PARA UN GOURMET INTELECTUAL. Aunque los tópicos puedan resultar odiosos, en este caso, la película
El festín de Babette responde perfectamente a la categoría de "cine europeo". Y más concretamente,
cine del norte de Europa, al estilo nórdico, un cine lento, intelectual, y a menudo excesivamente metafórico. No en vano el director de la película, Gabriel Axel, es
danés y cuenta
con experiencia en el interpretación teatral. Para los intrépidos que se aventuren con la película, ésta no tiene nada que ver con las comedias hilarantes y esperpénticas del sur de Europa.
El cache de
El festin de Babette no es nada desdeñable y para quien se mueva por el palmarés para ver una película, ganó el oscar de 1988 a la mejor película extranjera, premio especial del jurado en el festival de Cannes del 87 y mejor película extranjera en los BAFTA del 89.

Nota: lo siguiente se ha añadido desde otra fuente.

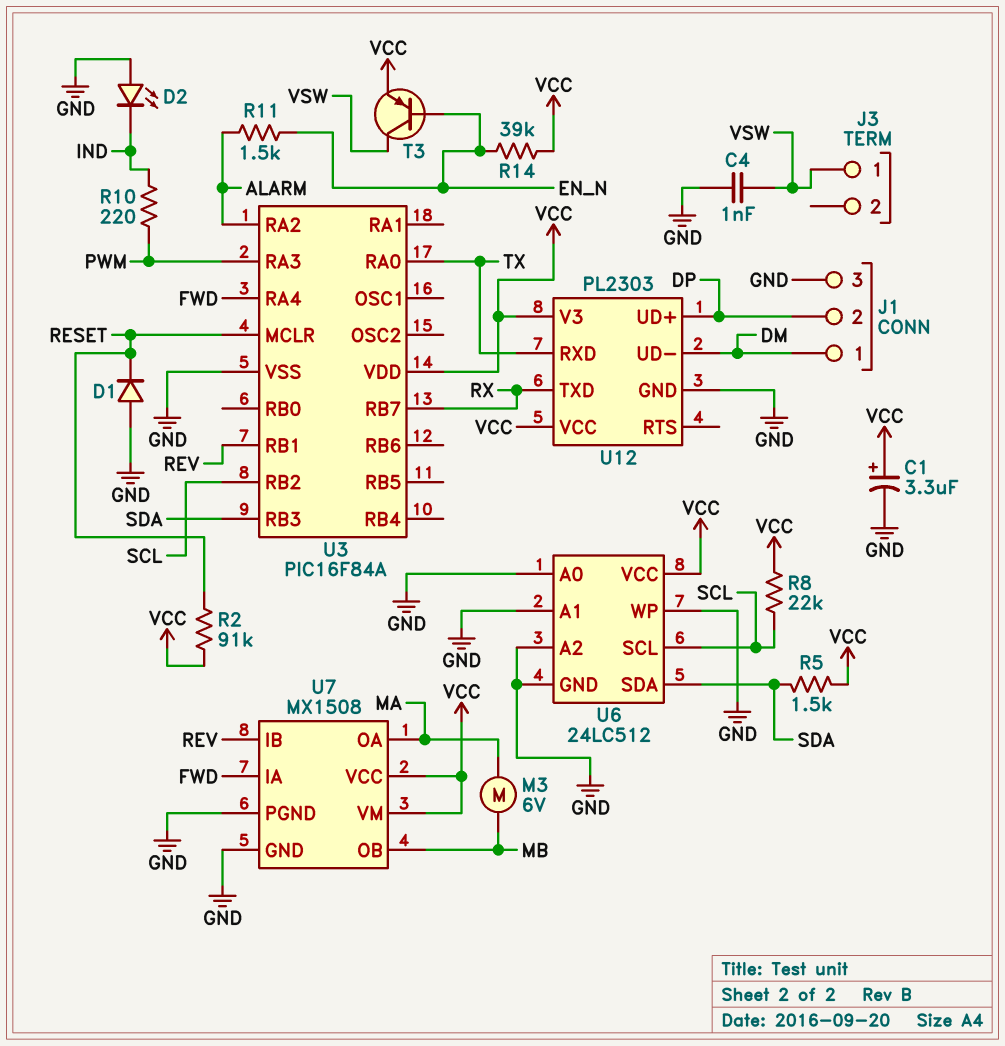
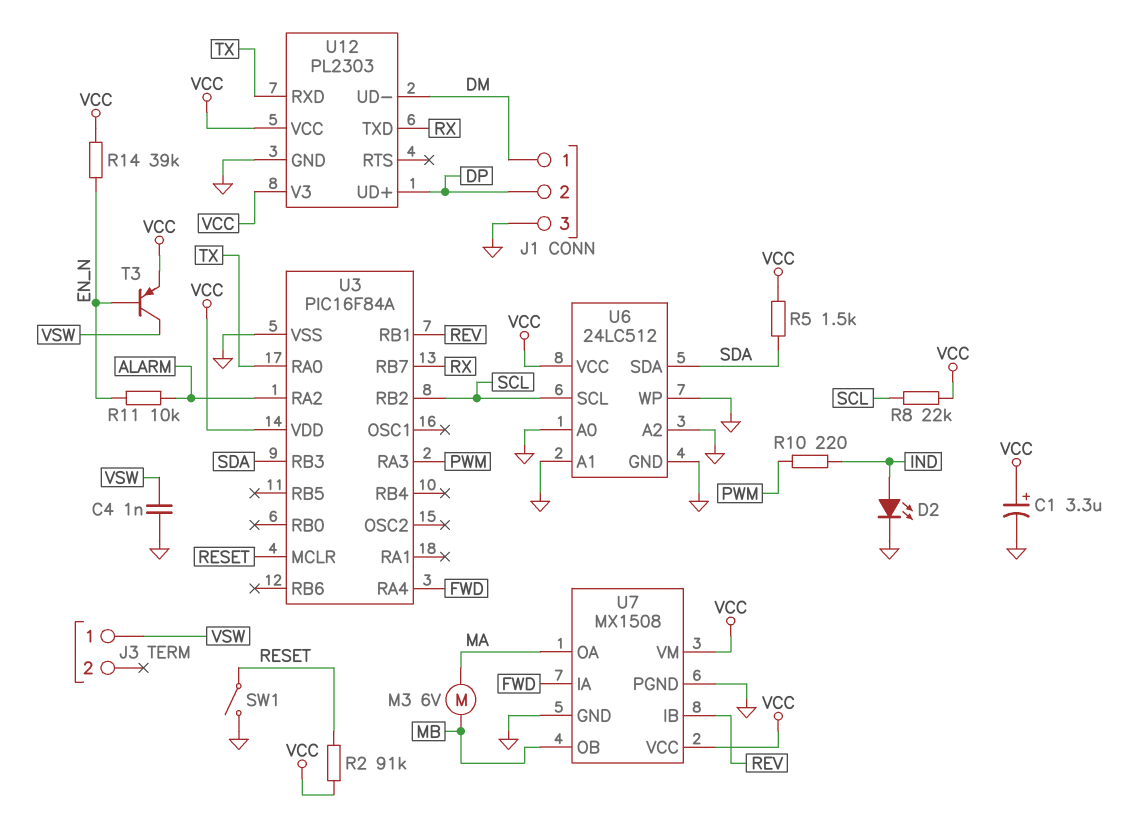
D1: diode (A GND, K RESET) -> none
D2: LED (A GND, K IND) -> LED (A IND, K GND)
R11: 1.5k (ALARM, EN_N) -> 10k (ALARM, EN_N)
SW1: none -> switch (GND, RESET)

Pero mi recomendación para ver esta película, —dificil de ver, todo hay que decirlo— es para todos aquellos amantes de la buena comida, para quienes disfruten con un buen guiso y para quienes saber apreciar un buen manjar, con un maridaje perfecto entre el vino y la comida. Para todos ellos, les recomiendo esta película puesto que el director consigue transmitirnos a través del cine todas las sensaciones placenteras que emanan de un festín en toda regla. Y en esto, no es de extrañar el paso del director danés de cierto tiempo en tierras parisinas.
No voy a entrar en la temática de
El festin de Babette puesto que aborda diversos temas y discutibles, entre ellos, los dones de las personas y su relación con la felicidad, el servicio a la comunidad, la religión, etc. Y éste no es lugar para filosofar.
Dos últimos avisos, absténgase los amantes exclusivamente de las barbacoas; y que el futuro espectador sepa que, como todo buen festín, éste se hace esperar y requiere siempre de una preparación meticulosa.